Une ingénieure métallurgiste admet avoir falsifié des tests de résistance de l’acier destiné à des sous-marins de l’US Navy

En juin 2020, alors responsable du contrôle de la qualité d’une fonderie établie à Tacoma [État de Washington] Elaine Thomas, s’apprêtait à prendre sa retraite quand elle fut accusée d’avoir falsifié les résultats de tests effectués sur l’acier destiné à la construction des sous-marinis de l’US Navy pendant plus de trente ans.

Ayant acquis cette fonderie en 2008, le groupe australien Bradken découvra pas moins de 200 tests de qualité falsifiés par Elaine Thomas, qui fut par la suite licenciée.

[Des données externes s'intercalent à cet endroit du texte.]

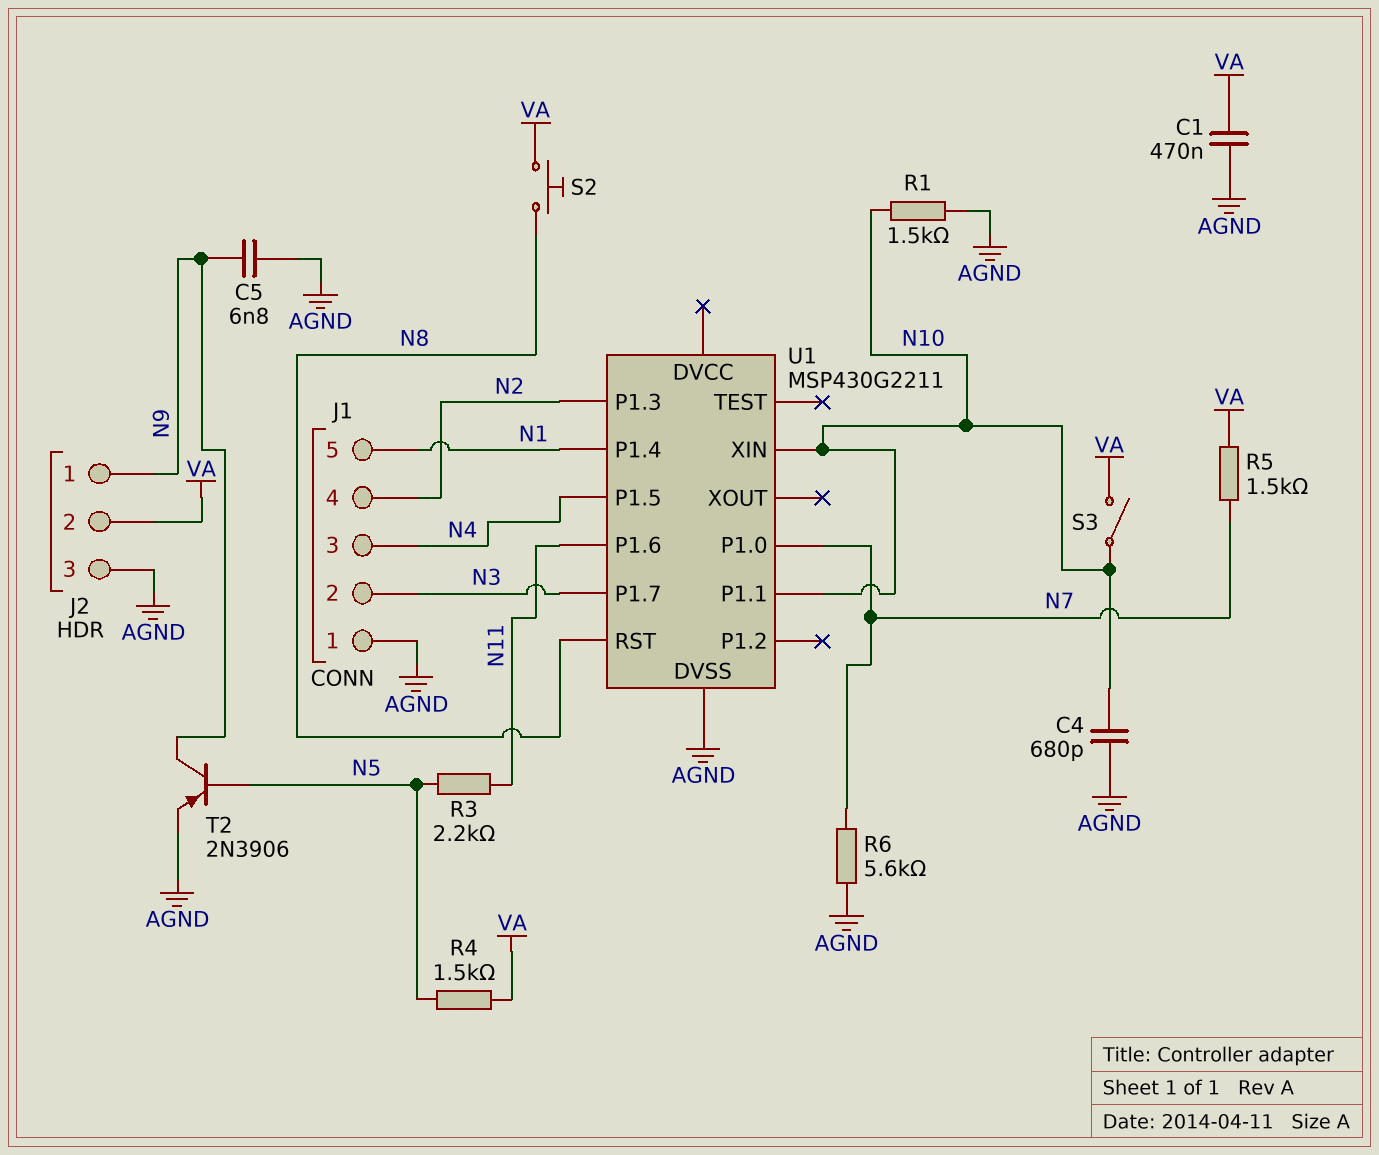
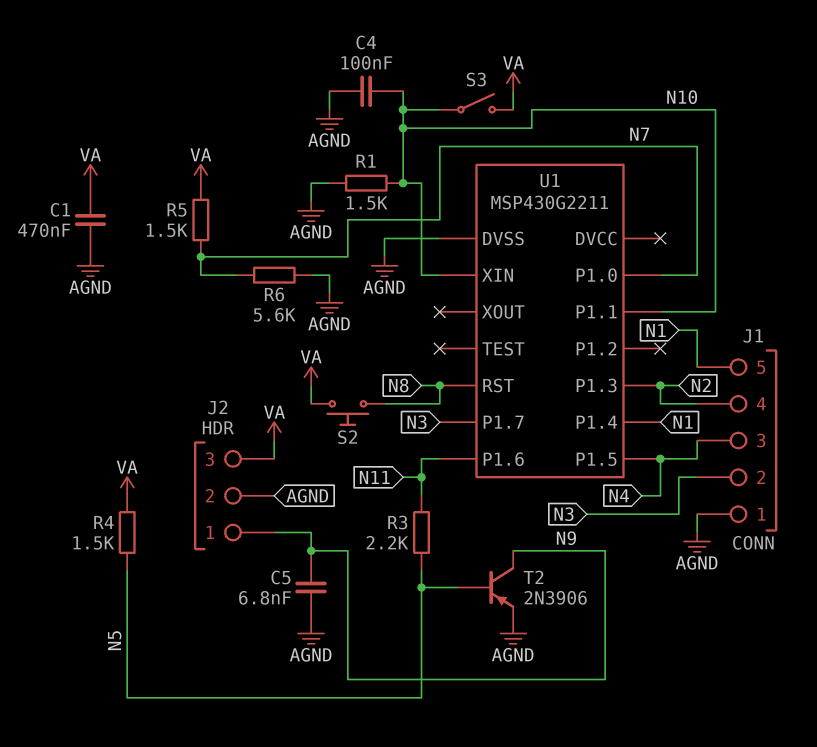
C4: 680pF (AGND, N10) -> 100nF (AGND, N10)
J2 pin 2: VA -> AGND
J2 pin 3: AGND -> VA

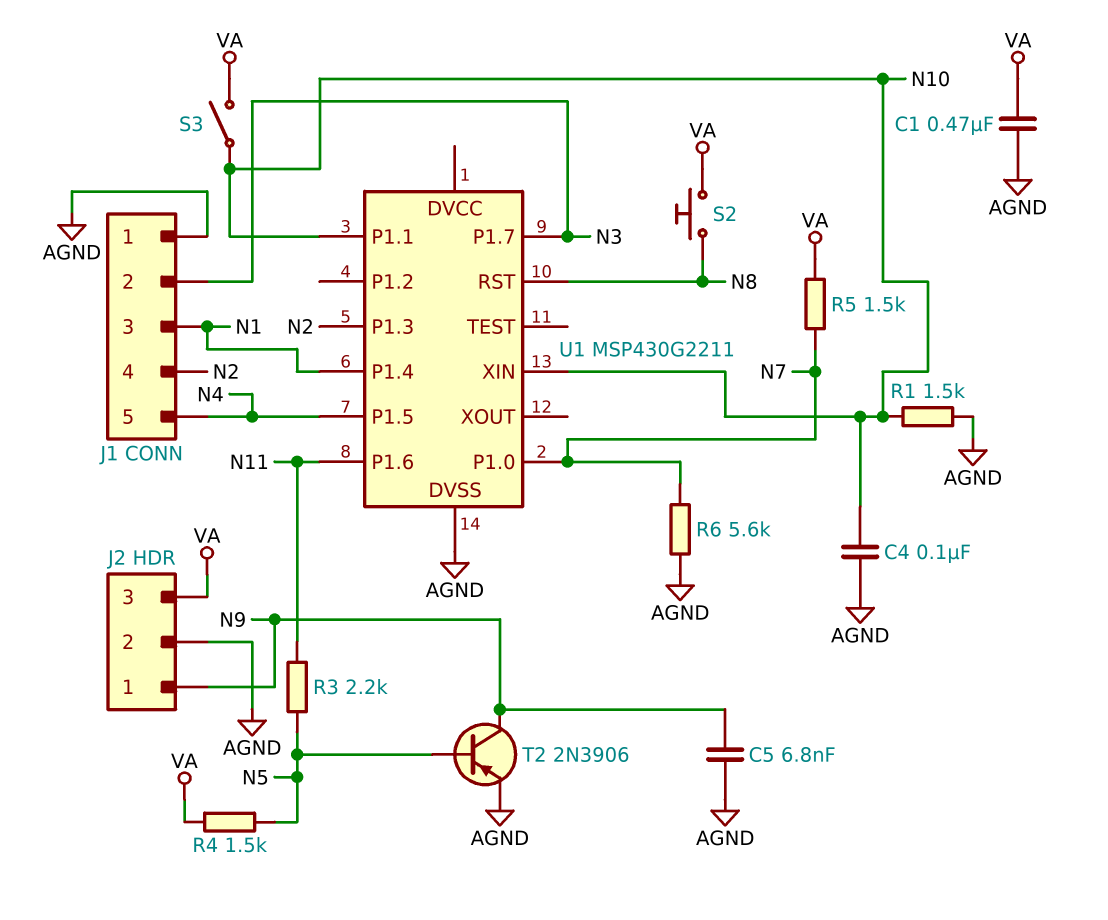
J1 pin 3: N4 -> N1
J1 pin 5: N1 -> N4

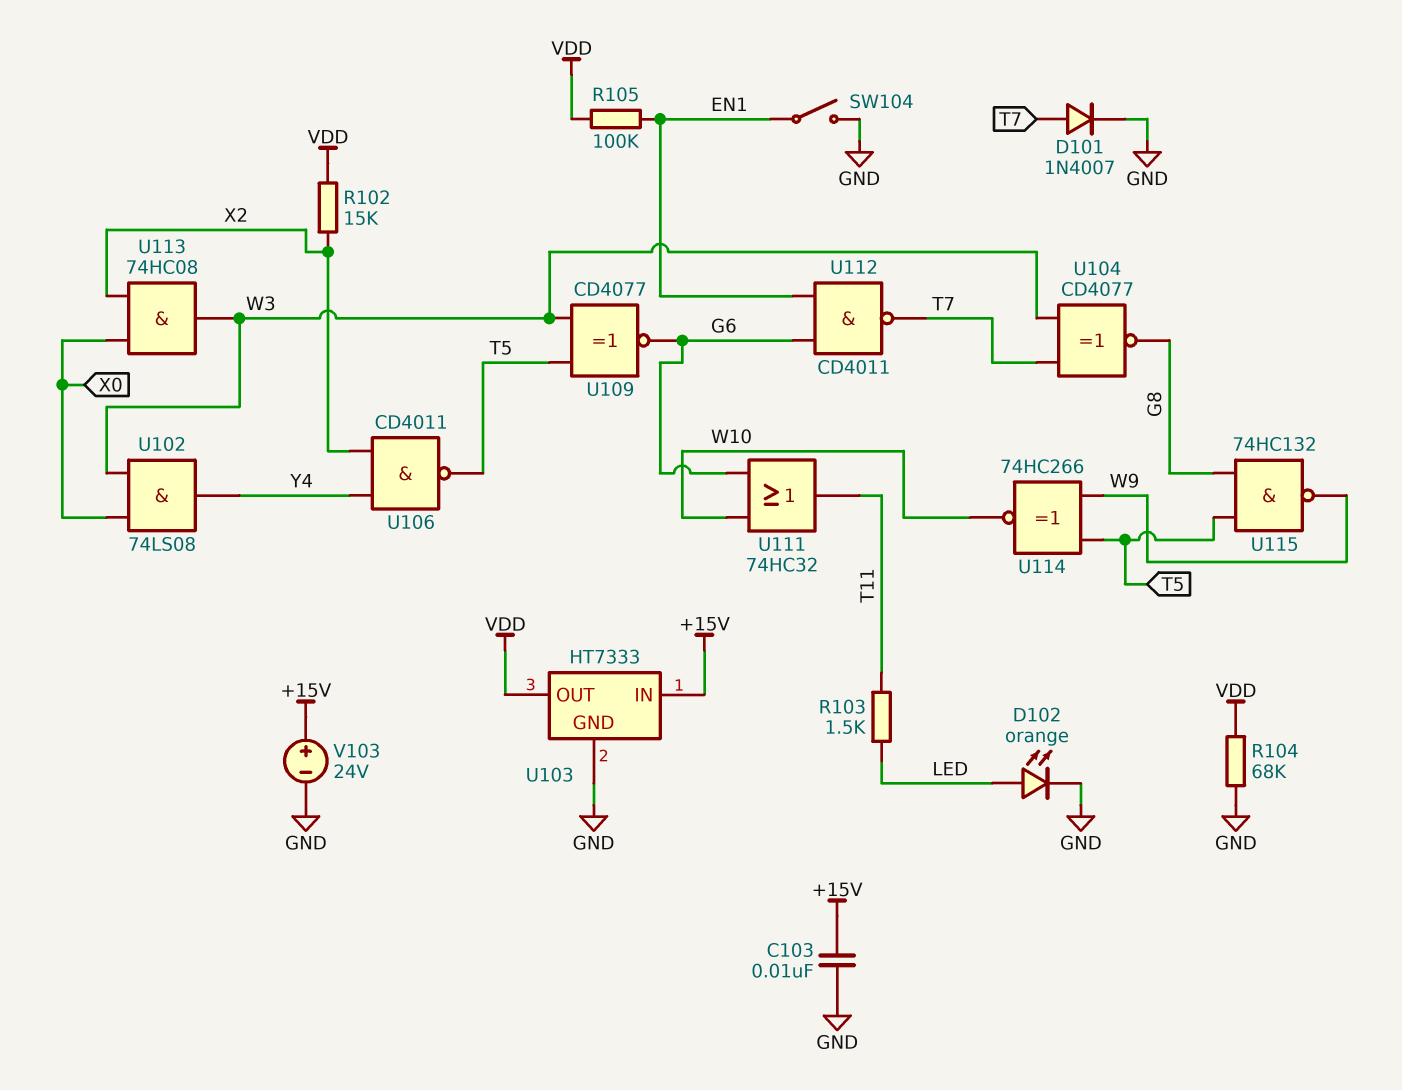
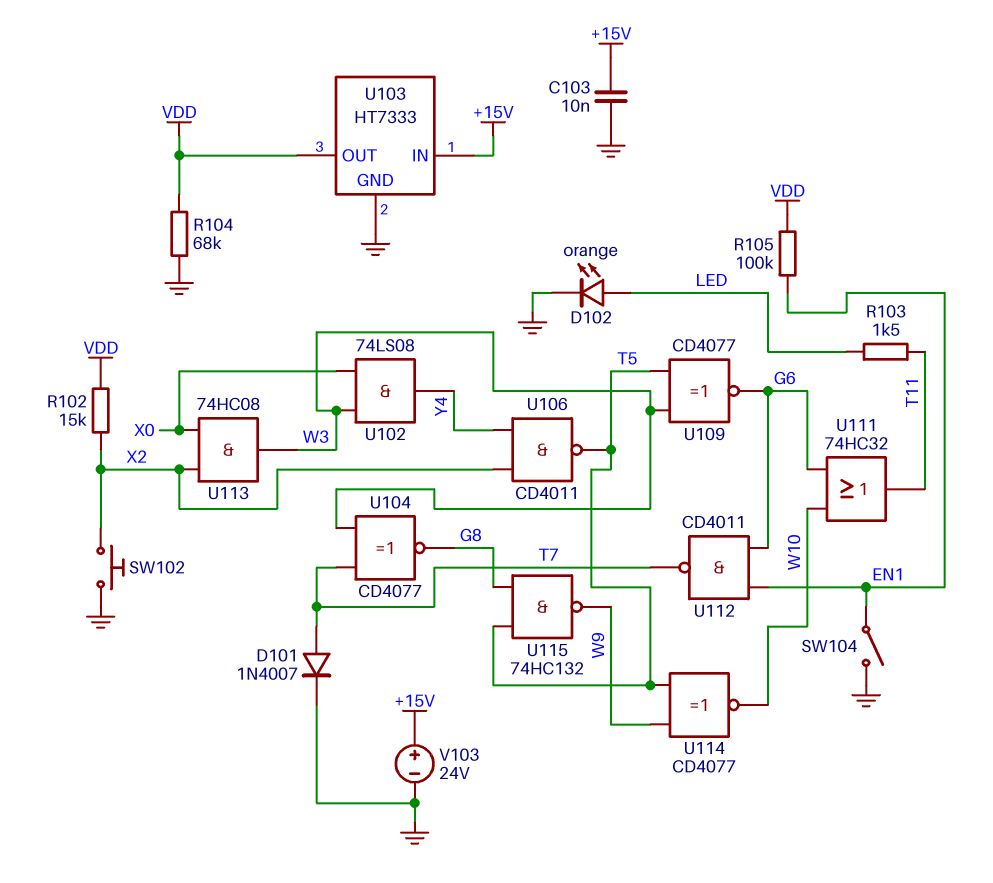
SW102: none -> button (GND, X2)
U114: XNOR 74HC266 (in T5, in W9, out W10) -> XNOR CD4077 (in T5, in W9, out W10)

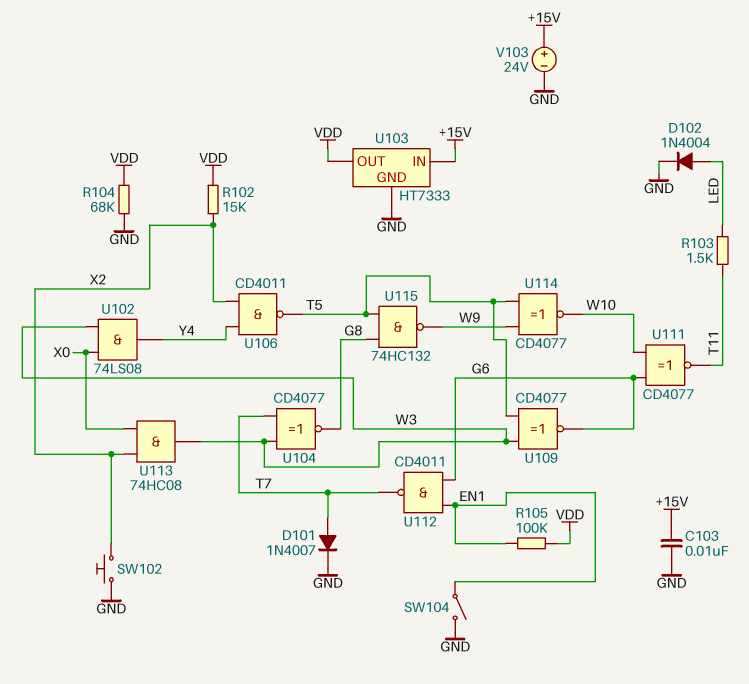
D102: LED orange (A LED, K GND) -> diode 1N4004 (A LED, K GND)
U111: OR 74HC32 (in G6, in W10, out T11) -> XNOR CD4077 (in G6, in W10, out T11)

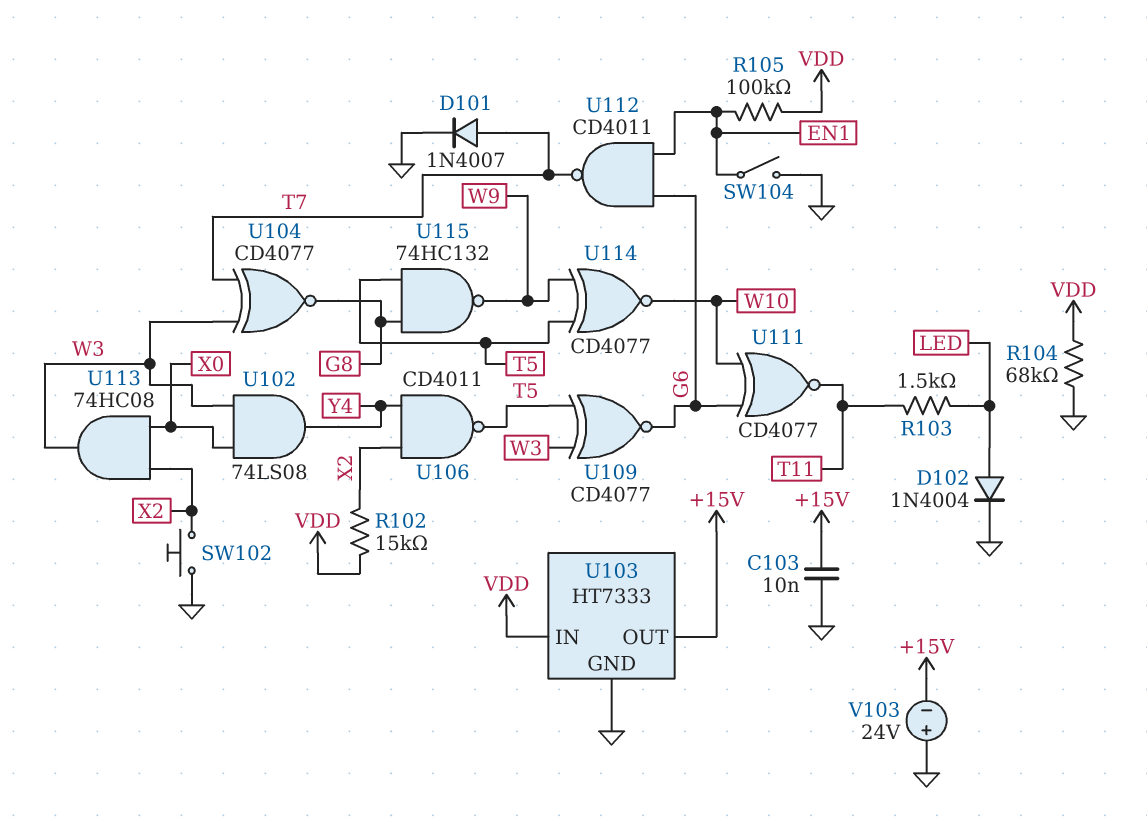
U103 pin IN: +15V -> VDD
U103 pin OUT: VDD -> +15V
V103: 24V (plus +15V, minus GND) -> 24V (plus GND, minus +15V)

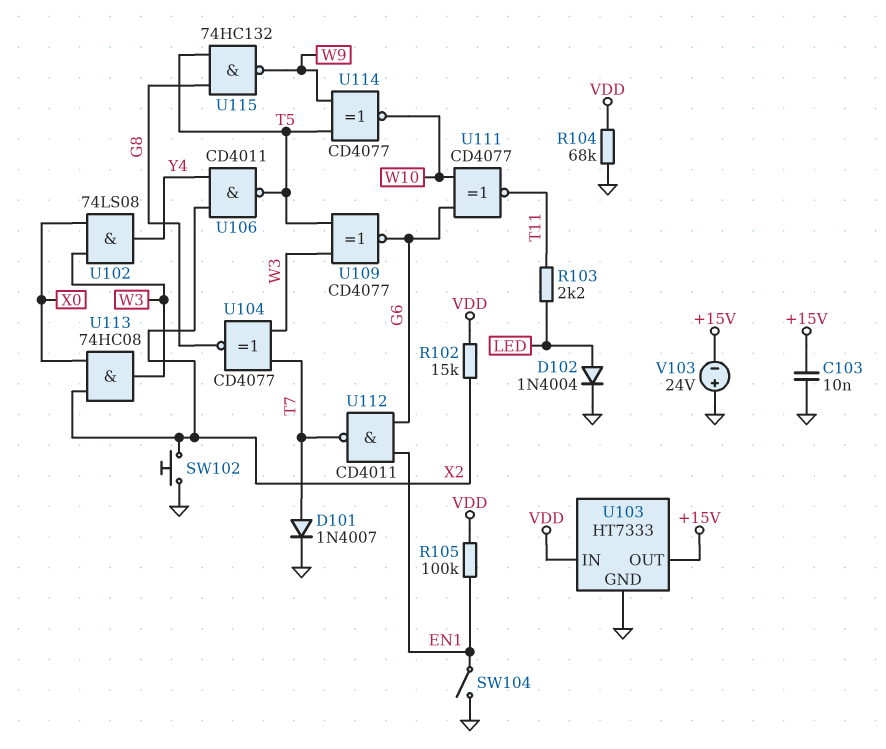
R103: 1.5k (LED, T11) -> 2.2k (LED, T11)

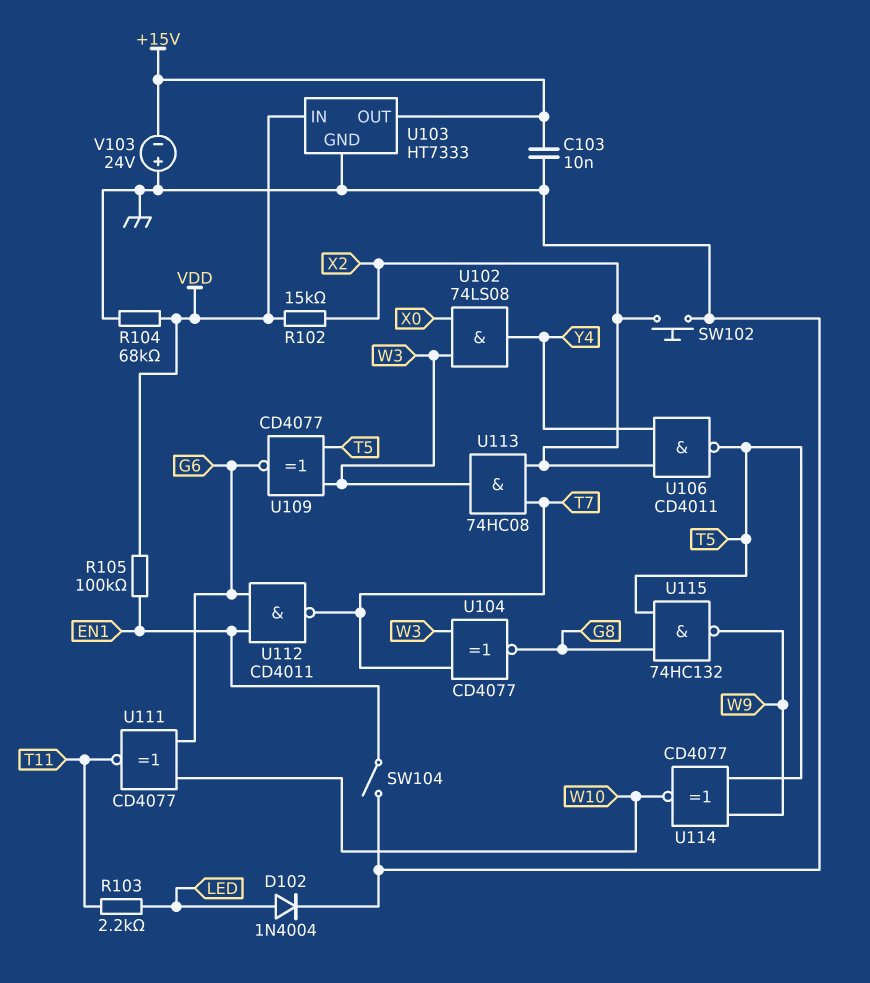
D101: diode 1N4007 (A T7, K GND) -> none
U113: AND 74HC08 (in X0, in X2, out W3) -> AND 74HC08 (in T7, in X2, out W3)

Cependant, il ne prévint pas tout de suite l’US Navy… Il attendra dix-huit mois pour le faire.

« Après que la direction de Bradken a découvert les données falsifiées, elle a induit l’US Navy en erreur sur l’étendue et la nature de la fraude. […] Elle a mis en danger les marins et les opérations de la marine », estima alors le procureur fédéral Brian T. Moran, dans un communiqué publié à l’époque des faits. « Les fournisseurs du gouvernement ne doivent pas tolérer la fraude dans leurs rangs et doivent pleinement coopérer avec les autorités quand ils en découvrent », avait-il insisté.

Pour autant, étant donné que, par la suite, elle coopéra avec l’US Navy de « manière exceptionnelle », la société Bradken trouva un accord de « poursuites différés » avec les autorités américaines, en vertu duquel elle prit l’engagement de revoir ses procédures de contrôle et de payer une amende de « seulement » 10,8 millions de dollars. Ce qui peut sembler peu au regard des conséquences que ces tests falsifiés auraient pu avoir sur la sécurité des sous-marins nucléaires.

Cependant, si son ex-employeur s’en sortit bien dans cette affaire, Elaine Thomas n’en était pas encore au bout de ses peines dans la mesure où elle devait répondre de ses actes devant la justice. Plus d’un an après, l’ingénieure métallurgiste, par ailleurs reconnue par ses pairs, a finalement plaidé coupable de « fraude majeure » devant un tribunal de l’État de Washington, le 9 novembre. Et donc admis avoir dissimulé que l’acier produit par la fonderie de Tacoma ne correpondait pas toujours aux normes exigées par l’US Navy.

Dans un communiqué, le département américain de la Justice explique qu’Elaine Thomas est accusée d’avoir « mis en place et utilisé un système avec l’intention d’escroquer l’US Navy », en falsifiant les résultats de plus de 240 composants en acier, « ce qui représente un pourcentage substatiel des pièces moulées que Bradken a produites pour la Marine », laquelle a été contrainte de prendre « des mesures importantes pour assurer la sécurité des sous-marins concernés », ce qui entraînera une « augmentation des coûts de maintenance ». Elle risque une peine de dix ans de prison et une amende d’un million de dollars. Elle sera fixée sur son sort en février prochain.

Les motivations de l’ex-directrice de qualité de la fonderie de Tacoma ne sont pas claires… Si ce n’est qu’elle a estimé que certaines normes imposées par l’US Navy pour l’acier de ses sous-marins étaient « stupides », comme celle imposant que des tests menés à une température de -73°C.

Or, ces normes n’ont pas été élaborées au doigt mouillé : elles ont été édictées dans le cadre du programme SUBSAFE, lancé après la perte de USS Thresher, qui fut le premier sous-marin nucléaire à disparaître en mer avec 129 marins à bord, lors d’un essai de plongée, le 10 avril 1963. L’explication alors avancée était que le bâtiment avait été victime d’une voie d’eau ayant provoqué un court-circuit et l’arrêt de son réacteur nucléaire.

Quoi qu’il en soit, cette affaire de tests de qualité falsifiés n’est pas un cas isolé… En 2017, un ancien employé du chantier naval Huntington Ingalls avait accusé celui-ci d’avoir fixé les tuiles anéchoïques sur les coques des sous-marins avec une colle qui n’avait pas obtenu préalablement les « qualifications et les certifications appropriées ».